Indeed, it acts as a protective shield for all of the Americas and all free lands of the Pacific Ocean area. We control it
to the shores of Asia by a chain of islands extending in an arc from the Aleutians to the Mariannas held by us and our free
allies. From this island chain we can dominate with sea and air power every Asiatic port from Vladivostok to Singapore --
with sea and air power every port, as I said, from Vladivostok to Singapore -- and prevent any hostile movement into the Pacific.

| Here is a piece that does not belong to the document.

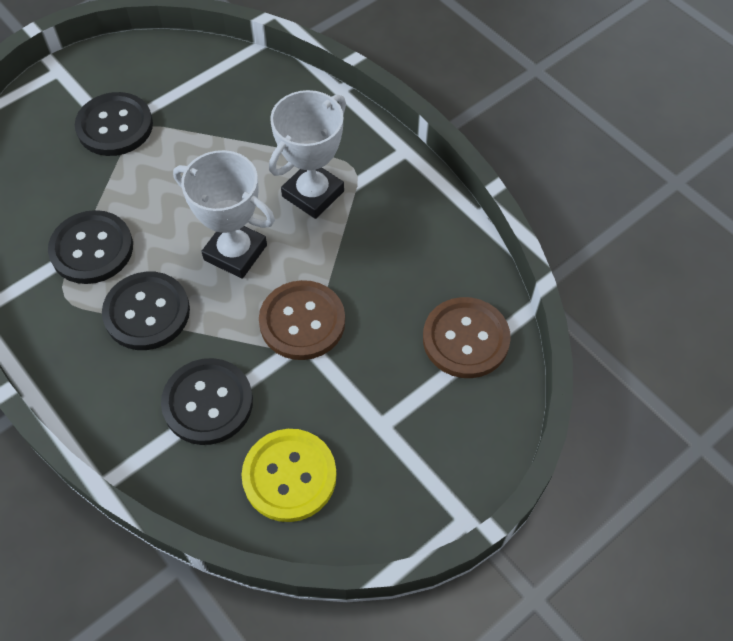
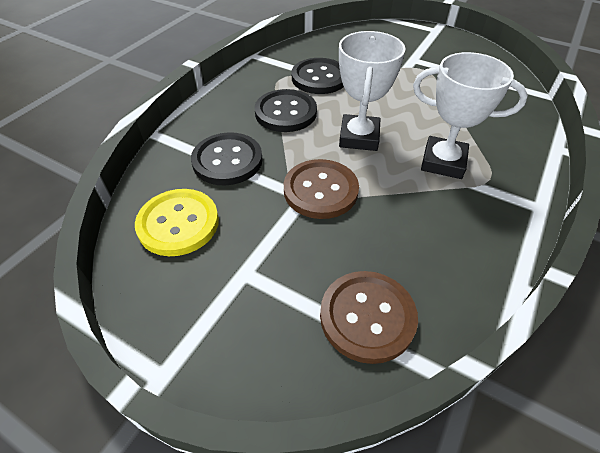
camera: 70 degrees right, 10 degrees down
(115, 126) = (416, 59): black button -> none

*Any predatory attack from
Asia must be an amphibious effort.*No amphibious
force can be successful without control of the sea lanes and the air over those lanes in its avenue of advance. With naval
and air supremacy and modest ground elements to defend bases, any major attack from continental Asia toward us or our friends
in the Pacific would be doomed to failure. Under such conditions,
the Pacific no longer represents menacing avenues of approach for a prospective invader. It assumes, instead, the friendly
aspect of a peaceful lake. Our line of defense is a natural one and can be maintained with a minimum of military effort and
expense. It envisions no attack against anyone, nor does it provide the bastions essential for offensive operations, but properly
maintained, would be an invincible defense against aggression. The holding of thislittoraldefense line in the western Pacific is entirely dependent upon holding all
segments thereof; for any major breach of that line by an unfriendly power would render vulnerable to determined attack every
other major segment. This is a military estimate as to which
I have yet to find a military leader who will take exception. For that reason, I have strongly recommended in the past, as
a matter of military urgency, that under no circumstances must Formosa fall under Communist control. Such an eventuality would
at once threaten the freedom of the Philippines and the loss of Japan and might well force our western frontier back to the
coast of California, Oregon and Washington. To understand the
changes which now appear upon the Chinese mainland, one must understand the changes in Chinese character and culture over
the past 50 years. China, up to 50 years ago, was completely non-homogenous, being compartmented into groups divided against
each other. The war-making tendency was almost non-existent, as they still followed the tenets of the Confucian ideal of pacifist
culture. At the turn of the century, under the regime of Chang Tso Lin, efforts toward greater homogeneity produced the start
of a nationalist urge. This was further and more successfully developed under the leadership of Chiang Kai-Shek, but has been
brought to its greatest fruition under the present regime to the point that it has now taken on the character of a united
nationalism of increasingly dominant, aggressive tendencies. Through
these past 50 years the Chinese people have thus become militarized in their concepts and in their ideals. They now constitute
excellent soldiers, with competent staffs and commanders. This has produced a new and dominant power in Asia, which, for its
own purposes, is allied with Soviet Russia but which in its own concepts and methods has become aggressively imperialistic,
with a lust for expansion and increased power normal to this type of imperialism. There is little of the ideological concept either one way or another in the Chinese make-up. The standard
of living is so low and the capital accumulation has been so thoroughly dissipated by war that the masses are desperate and
eager to follow any leadership which seems to promise the alleviation of local stringencies. I have from the beginning believed that the Chinese Communists' support of the North Koreans was the
dominant one. Their interests are, at present, parallel with those of the Soviet. But I believe that the aggressiveness recently
displayed not only in Korea but also in Indo-China and Tibet and pointing potentially toward the South reflects predominantly
the same lust for the expansion of power which has animated every would-be conqueror since the beginning of time. The Japanese people, since the war, have undergone the greatest reformation recorded
in modern history. With a commendable will, eagerness to learn, and marked capacity to understand, they have, from the ashes
left in war's wake, erected in Japan an edifice dedicated to the supremacy of individual liberty and personal dignity; and
in the ensuing process there has been created a truly representative government committed to the advance of political
morality, freedom of economic enterprise, and social justice. Politically,
economically, and socially Japan is now abreast of many free nations of the earth and will not again fail the universal trust.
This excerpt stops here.